This month’s contract clinic question comes from a contractor who was constructing an office building when Storm Henk struck, causing significant damage to the half-built facility. Paul Gibbons and Richard O’Brien explain how this is handled by standard contracts and insurance policies.
The answer
This fundamentally comes down to several key questions. First, what does your contract say? Second, would any insurance policies respond to it? Also, could the damage have been reasonably predicted, what damage has arisen, and what steps had (or should have) been taken to mitigate against the damage?
Under standard contracts, there are a few things that tend to come up. Your contract will need to be reviewed to identify what circumstances exist in each. The likelihood is that the contract will allow an extension of time for relevant issues. You may also be entitled to money, depending upon what the contract says.
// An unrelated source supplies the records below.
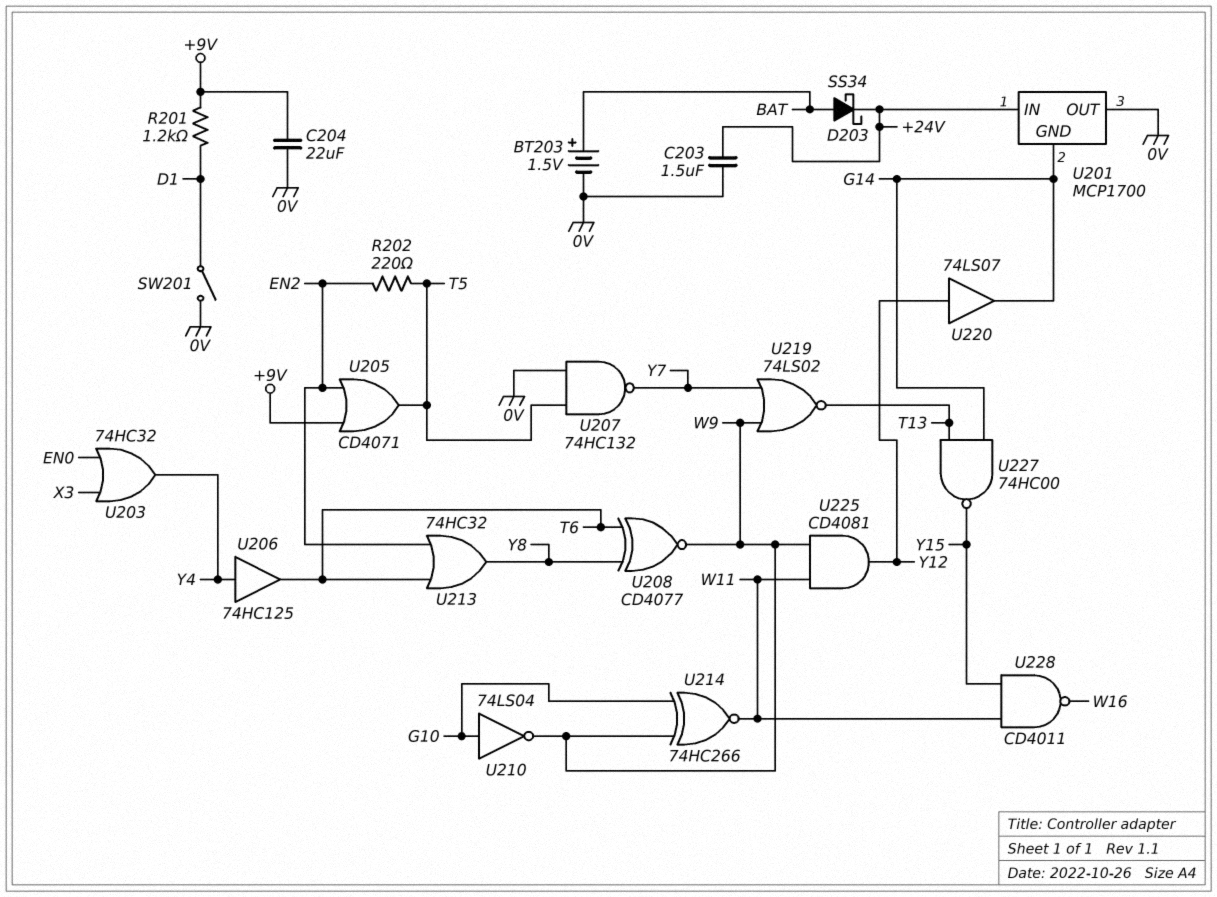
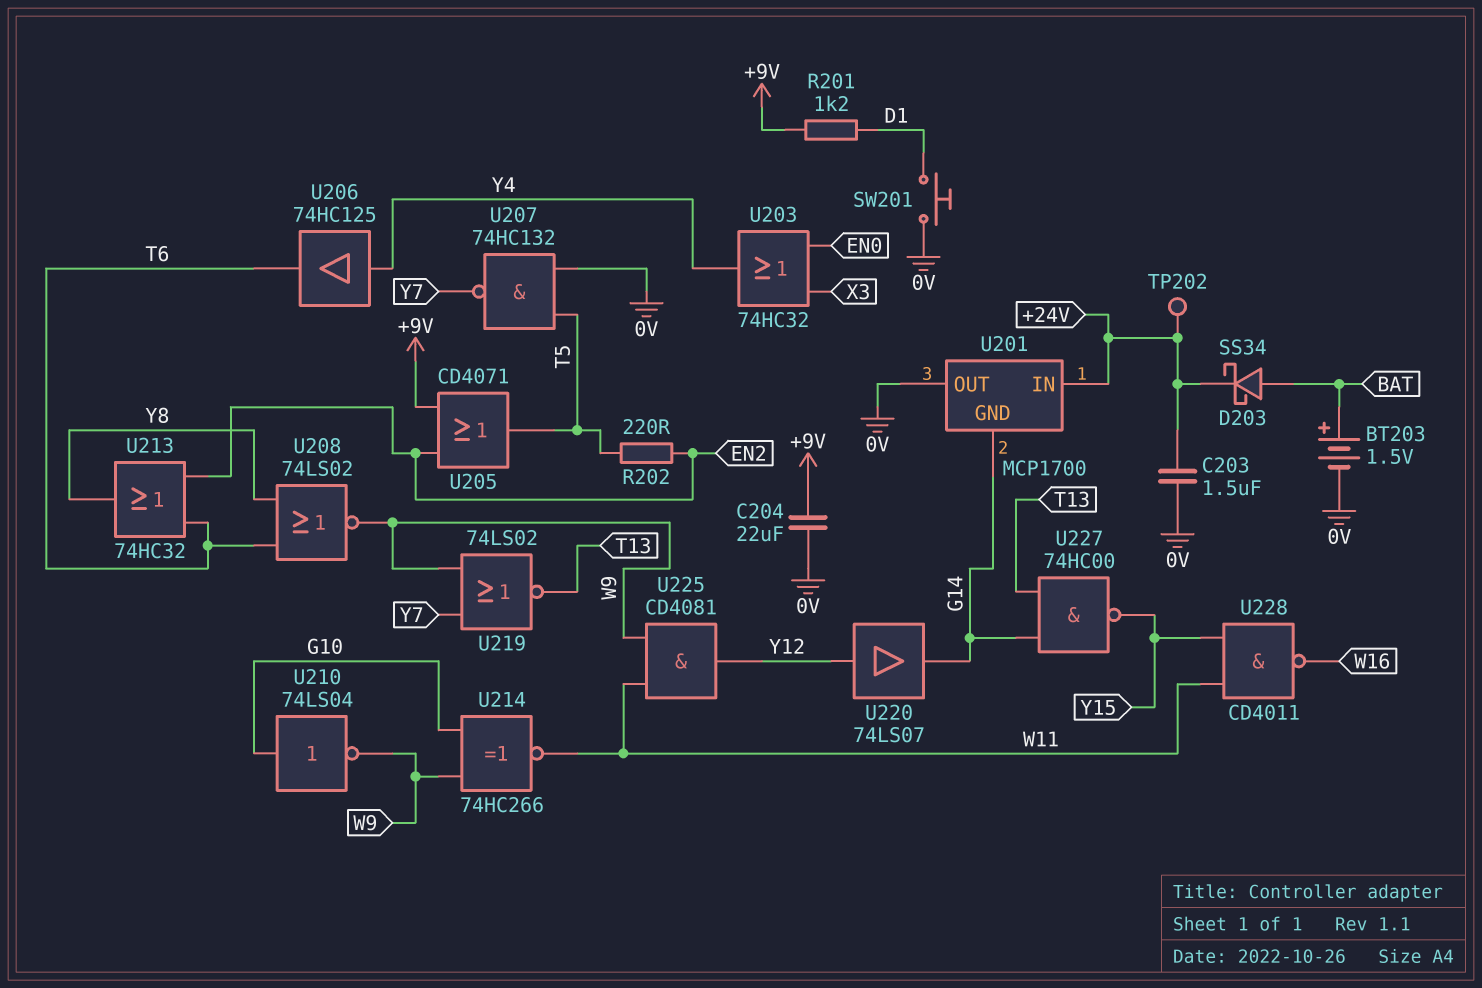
SW201: switch (0V, D1) -> button (0V, D1)
TP202: none -> test point (+24V)
U208: XNOR CD4077 (in T6, in Y8, out W9) -> NOR 74LS02 (in T6, in Y8, out W9)

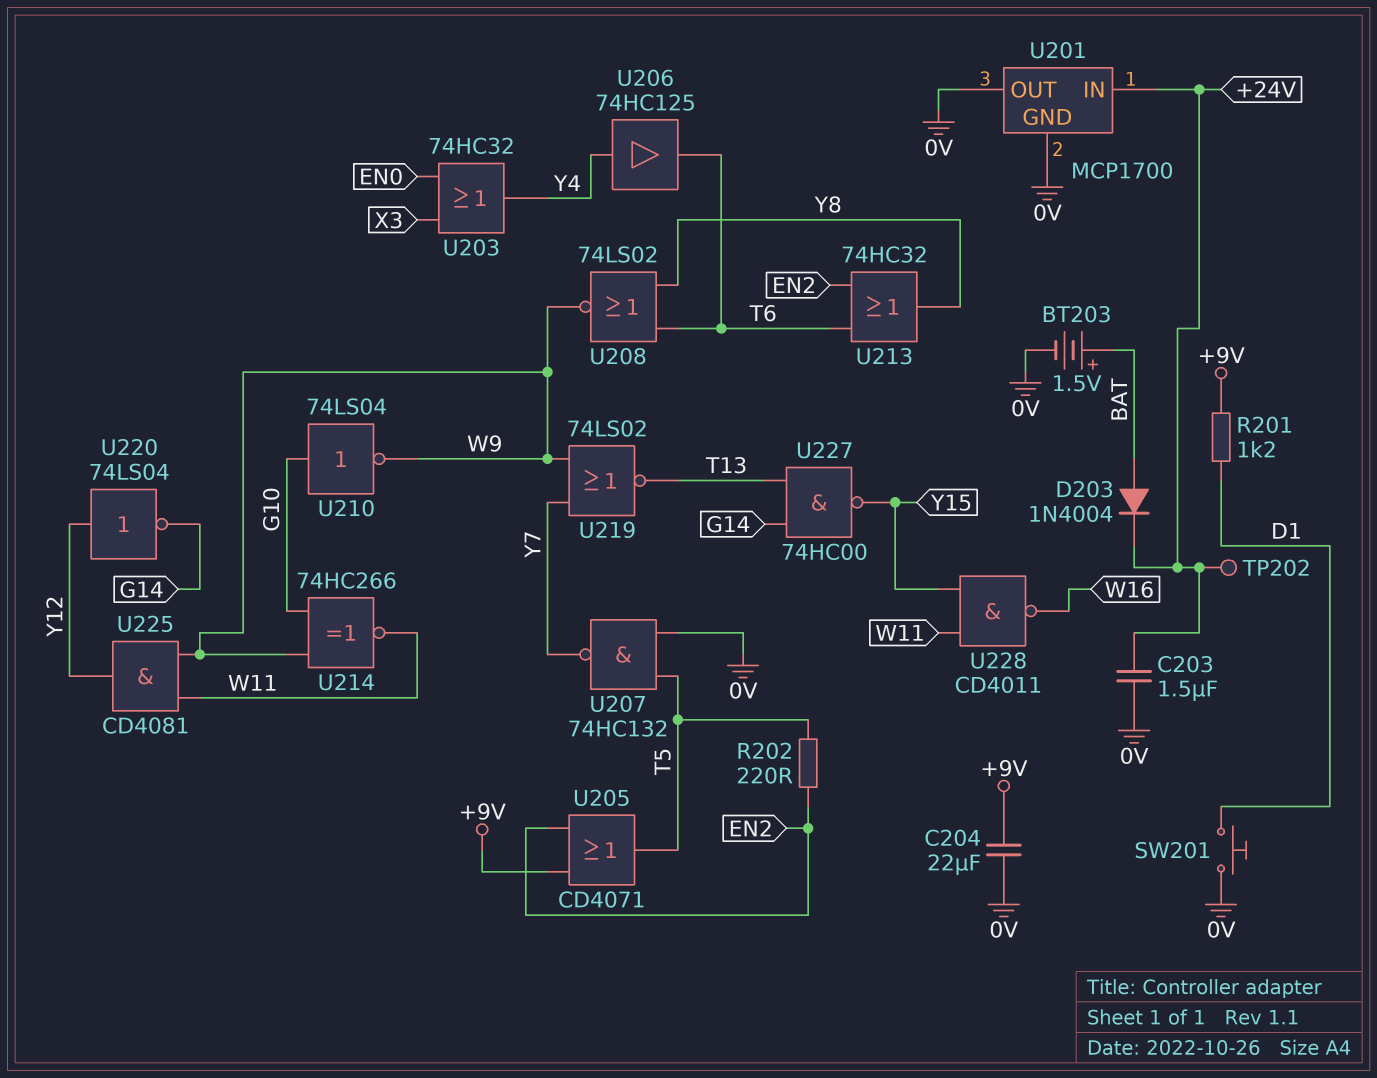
D203: schottky SS34 (A BAT, K +24V) -> diode 1N4004 (A BAT, K +24V)
U201 pin GND: G14 -> 0V
U220: buffer 74LS07 (in Y12, out G14) -> NOT 74LS04 (in Y12, out G14)

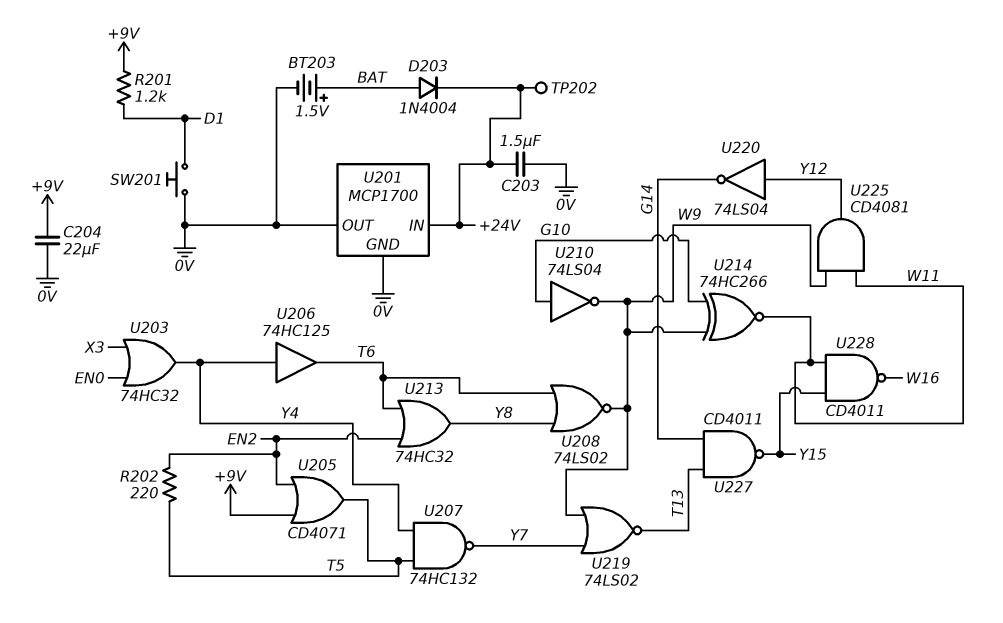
U207: NAND 74HC132 (in 0V, in T5, out Y7) -> NAND 74HC132 (in T5, in Y4, out Y7)
U227: NAND 74HC00 (in G14, in T13, out Y15) -> NAND CD4011 (in G14, in T13, out Y15)

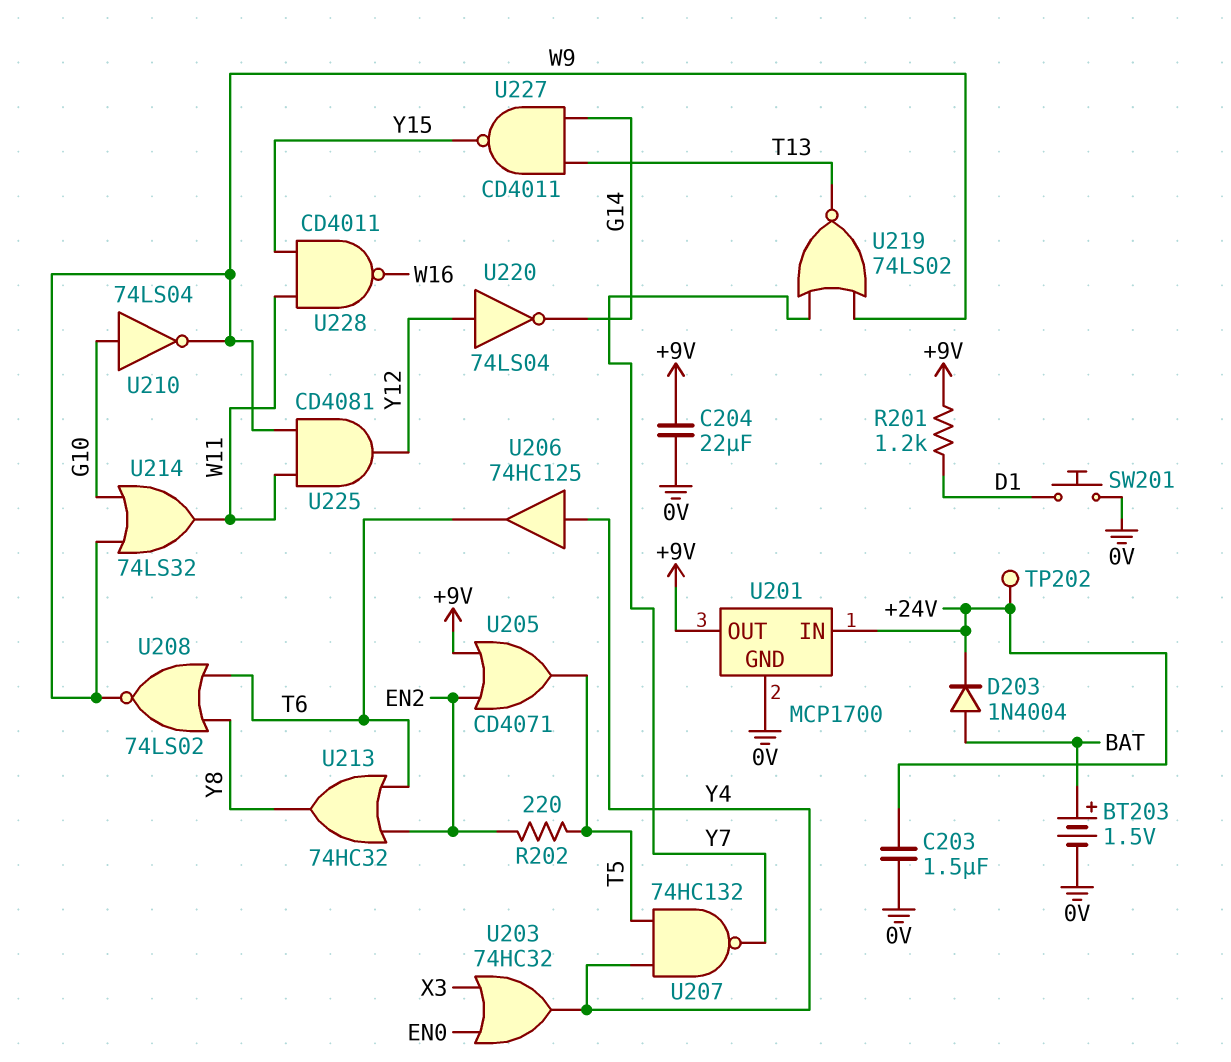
U201 pin OUT: 0V -> +9V
U214: XNOR 74HC266 (in G10, in W9, out W11) -> OR 74LS32 (in G10, in W9, out W11)

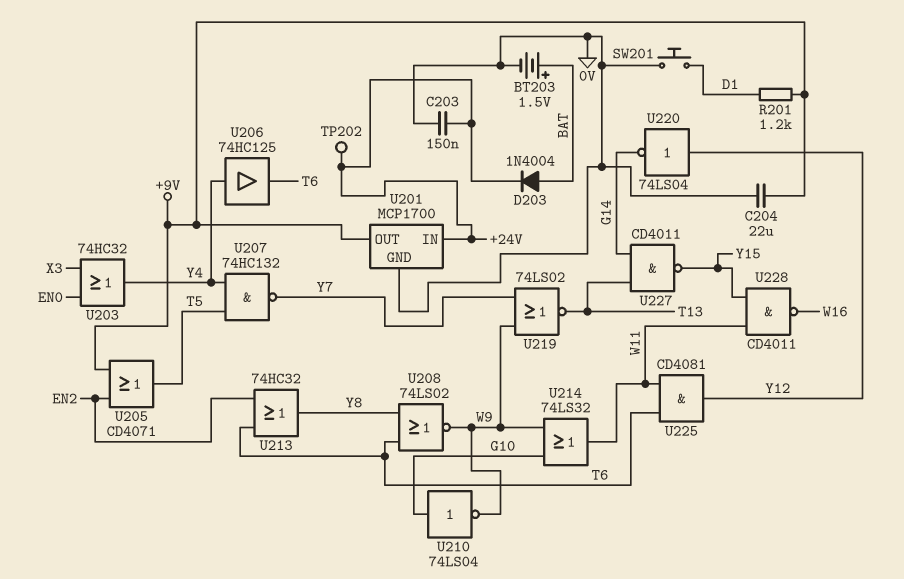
C203: 1.5uF (+24V, 0V) -> 150nF (+24V, 0V)
R202: 220 (EN2, T5) -> none
U225: AND CD4081 (in W9, in W11, out Y12) -> AND CD4081 (in T6, in W11, out Y12)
Examples of clauses that may help include:
- Exceptionally adverse weather. Would the conditions that led to the damage be reasonably classed as exceptionally adverse? This is slightly subjective, but the conditions would need to lie outside ‘average’ expected conditions.
- Damage caused by ‘specified perils’. In this case, you may need to see if an exceptional storm or similar event is mentioned as a ‘specified peril’ in the contract.
- Force majeure. This again, can be a little subjective, and will be subject to a test around whether the incident or weather could have been foreseen. A common example of force majeure debated in recent years was the Covid-19 pandemic. Before the pandemic, some argued that it was so exceptional that no one could have predicted such an event. Yet it would be hard to argue now that a pandemic is unforeseeable.